Price gouging on the Chevy Volt has been big news again lately, with the story of a Florida dealer marking one up by over 60%. There are all sorts of positions on this behavior. I acknowledge the dealer’s right to charge what the market will bear, even as I think GM should have done a better job of heading this off at the pass. For its part, GM maintains that with franchise laws there’s nothing they can do about it. Marketing chief Joel Ewanick insisted in a conversation we had last July both that it’s not preventable, and that my concern was overblown, since none of their dealers would engage in the practice. The next day, the first story broke of a dealer charging an extra $20k for a Volt. Others maintain that the problem will take care of itself either by community pressure or as supply catches up with demand. The latter is certainly true, but we’ll face the problem again each time a new model comes out or gas hits a new high. While it’s been most visible with the Volt, this won’t be an issue unique to that model.
(As a side note, I’d contest the “not preventable by the OEM” bit; we did it on both Saturn and EV1, and Nissan has avoided the practice by structuring their ordering process to give customers their choice of dealer, rather than dealers their choice of customer.)
The frustration over markups is exacerbated by the fact that plug-ins receive a federal tax credit as high as $7500 and in some areas, additional state rebates. Originally meant to make this technology more affordable, these incentives are essentially being handed over to dealers instead. Granted, many dealers aren’t charging over MSRP- though as I’ve also heard from buyers who’ve had to sign confidentiality agreements about their surcharge as a condition of getting to buy a Volt at all, we’ll probably never really know how widespread the practice is.
So what if instead, we use these incentives as a tool to help curb price-gouging? As I mentioned briefly a few weeks ago, any state or federal financial incentives should be conditional on the vehicle selling at or below MSRP. This doesn’t mean that dealers can’t still charge over sticker. They absolutely could, and customers who are willing to pay that price (and forgo the incentive) to get the first car on the block can do so. But taxpayer funding would no longer enable these transactions.
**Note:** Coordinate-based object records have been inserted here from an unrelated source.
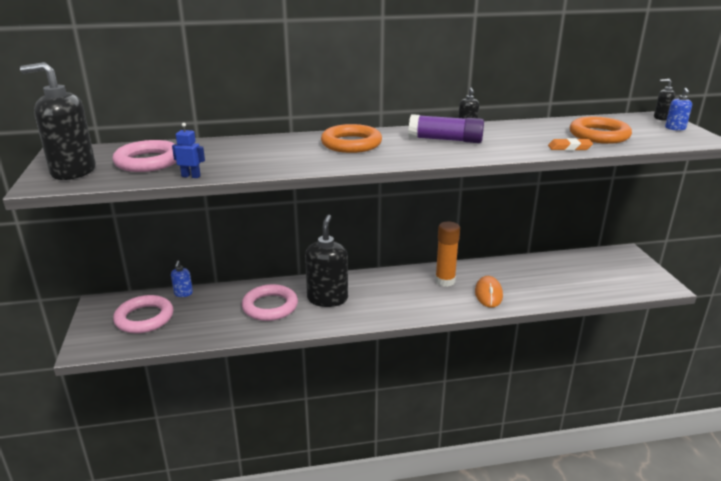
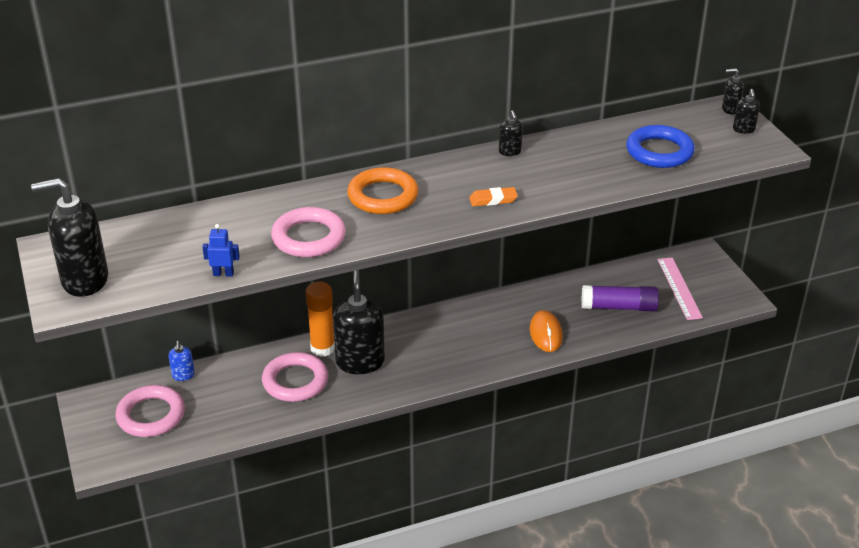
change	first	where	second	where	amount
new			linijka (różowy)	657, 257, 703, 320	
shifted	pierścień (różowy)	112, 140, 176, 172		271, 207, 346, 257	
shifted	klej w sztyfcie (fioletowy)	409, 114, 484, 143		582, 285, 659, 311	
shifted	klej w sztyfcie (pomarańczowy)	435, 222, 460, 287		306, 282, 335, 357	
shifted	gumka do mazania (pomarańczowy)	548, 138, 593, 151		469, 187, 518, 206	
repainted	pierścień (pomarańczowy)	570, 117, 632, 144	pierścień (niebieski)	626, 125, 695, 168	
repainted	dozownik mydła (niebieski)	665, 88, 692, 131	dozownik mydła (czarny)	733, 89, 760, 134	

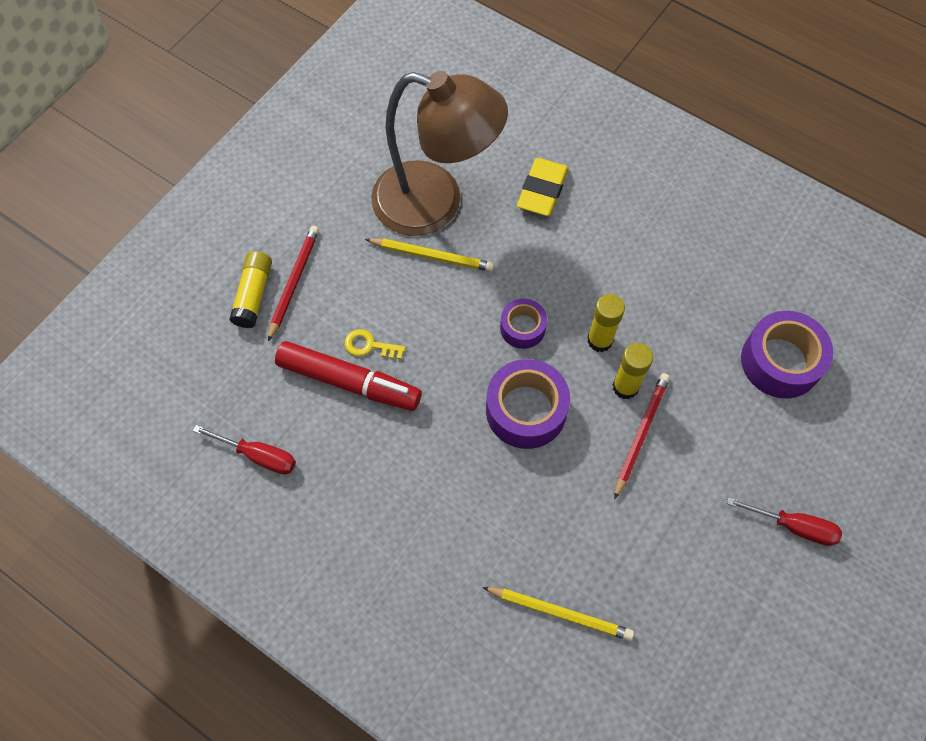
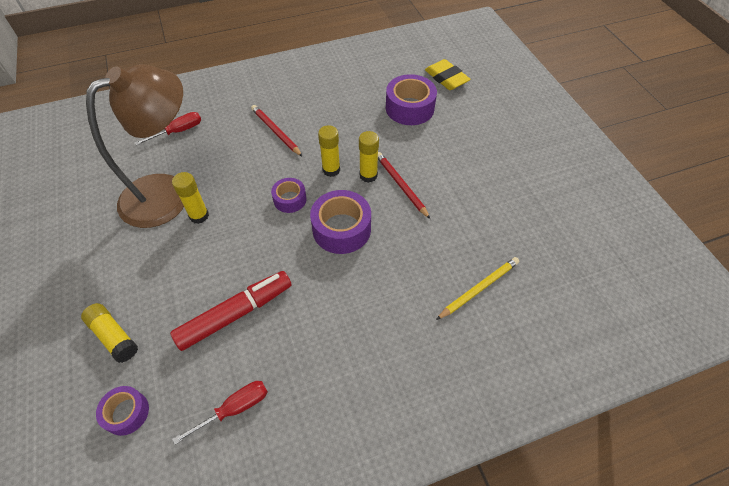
change	first	where	second	where	amount
gone	klucz (żółty)	344, 329, 406, 359			
new			taśma klejąca (fioletowy)	96, 386, 149, 436	
shifted	ołówek (czerwony)	268, 226, 319, 341		251, 105, 303, 157	
shifted	gumka do mazania (żółty)	517, 158, 568, 216		425, 59, 471, 90	
shifted	śrubokręt (czerwony)	727, 497, 842, 546		134, 112, 201, 145	
swapped	ołówek (żółty)	365, 238, 494, 272	klej w sztyfcie (żółty)	172, 172, 209, 224	

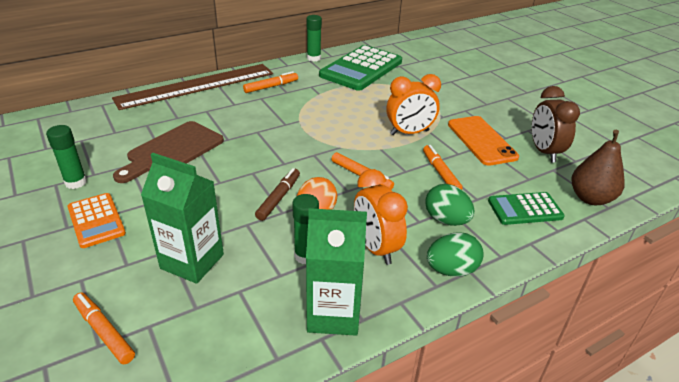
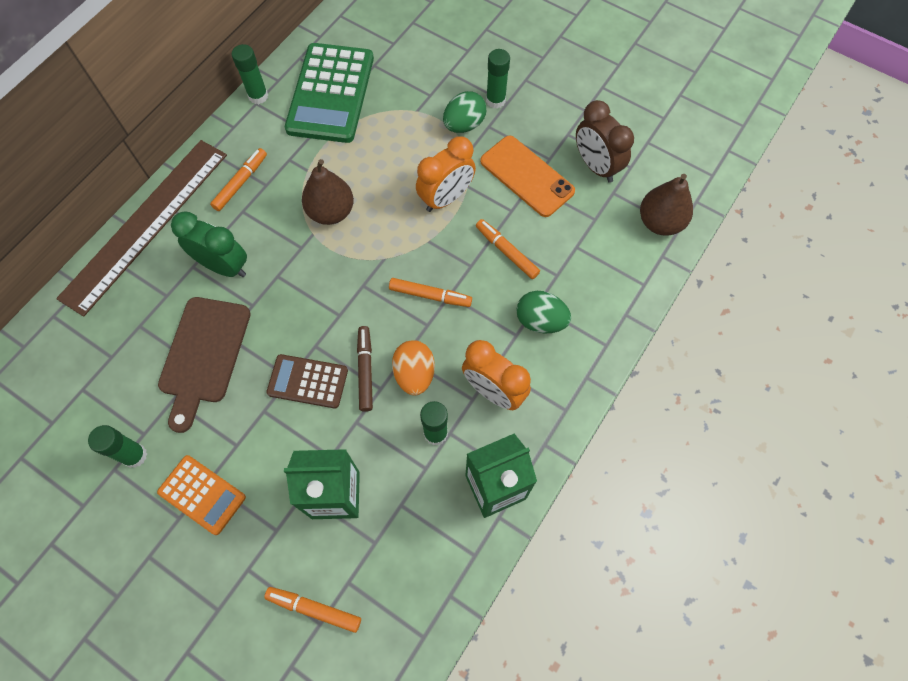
change	first	where	second	where	amount
gone	kalkulator (zielony)	488, 192, 565, 225			
new			budzik (zielony)	171, 211, 247, 277	
new			kalkulator (brązowy)	266, 354, 348, 408	
new			gruszka (brązowy)	302, 159, 354, 225	
new			klej w sztyfcie (zielony)	486, 49, 510, 109	
shifted	jajko (zielony)	427, 232, 484, 277		443, 91, 486, 133	

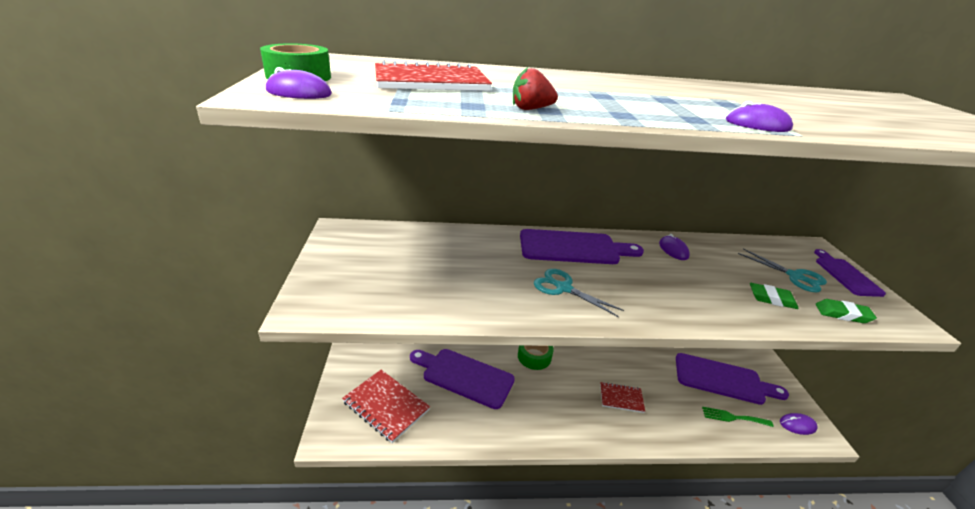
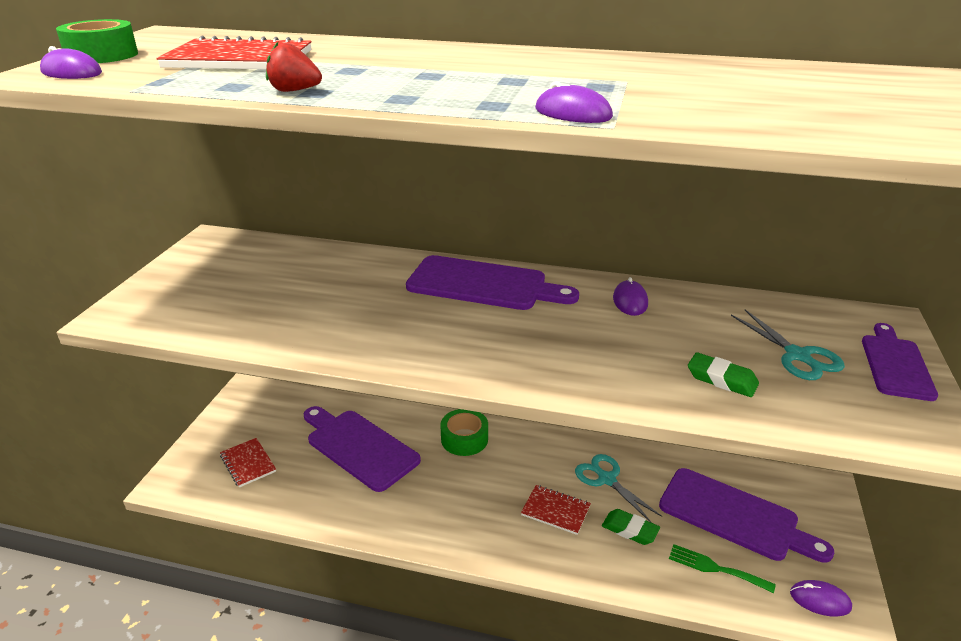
change	first	where	second	where	amount
shifted	nożyczki (turkusowy)	534, 269, 624, 317		575, 454, 662, 523	
shifted	gumka do mazania (zielony)	816, 299, 877, 323		602, 509, 660, 545	
scaled	zeszyt (czerwony)	342, 370, 430, 443		220, 438, 276, 488	x0.60

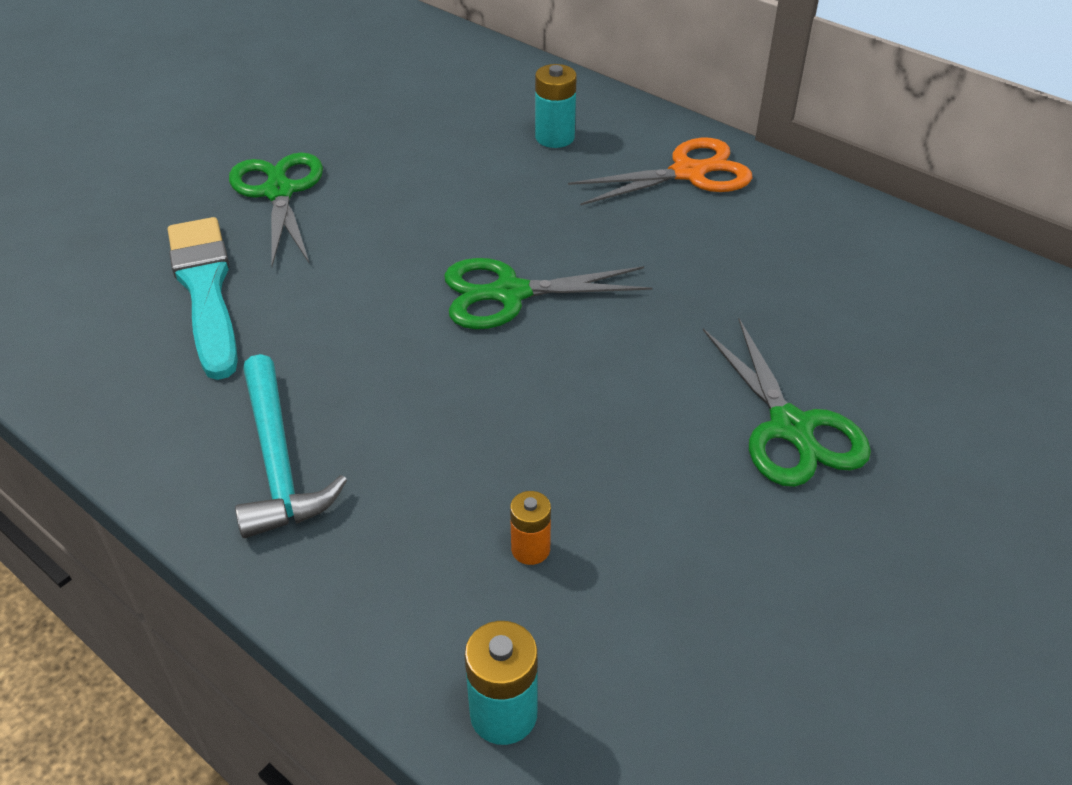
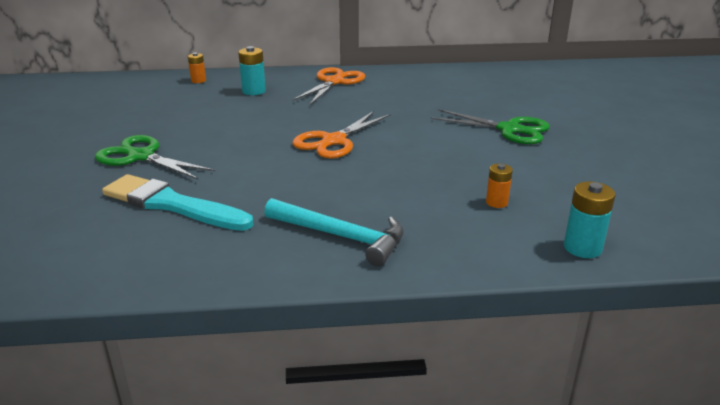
change	first	where	second	where	amount
new			bateria (pomarańczowy)	188, 53, 206, 83	
repainted	nożyczki (zielony)	444, 258, 652, 329	nożyczki (pomarańczowy)	292, 111, 391, 159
While we’re at it, we need to at least consider other reforms. It makes most sense to do this as part of the current effort to switch the credit to a rebate available at time of purchase, rather than re-open the issue later. For example, those who argue that some of these incentives go to wealthy early adopters who don’t need them have a point. On one hand, it doesn’t keep me up at night; there are worse things than everyone who makes the same “better” choice getting the same benefit. (And for simplicity’s sake, I’m not getting into AMT or how an individual might not qualify for the full tax credit.) But it’s also true that with limited resources, we have to think about how to best use them to enable more plug-in cars on the road, sooner than later- and in the case of market incentives, that means broadening the market by making sure they reach the people for whom the credit or rebate does make the difference between buying an EV or not.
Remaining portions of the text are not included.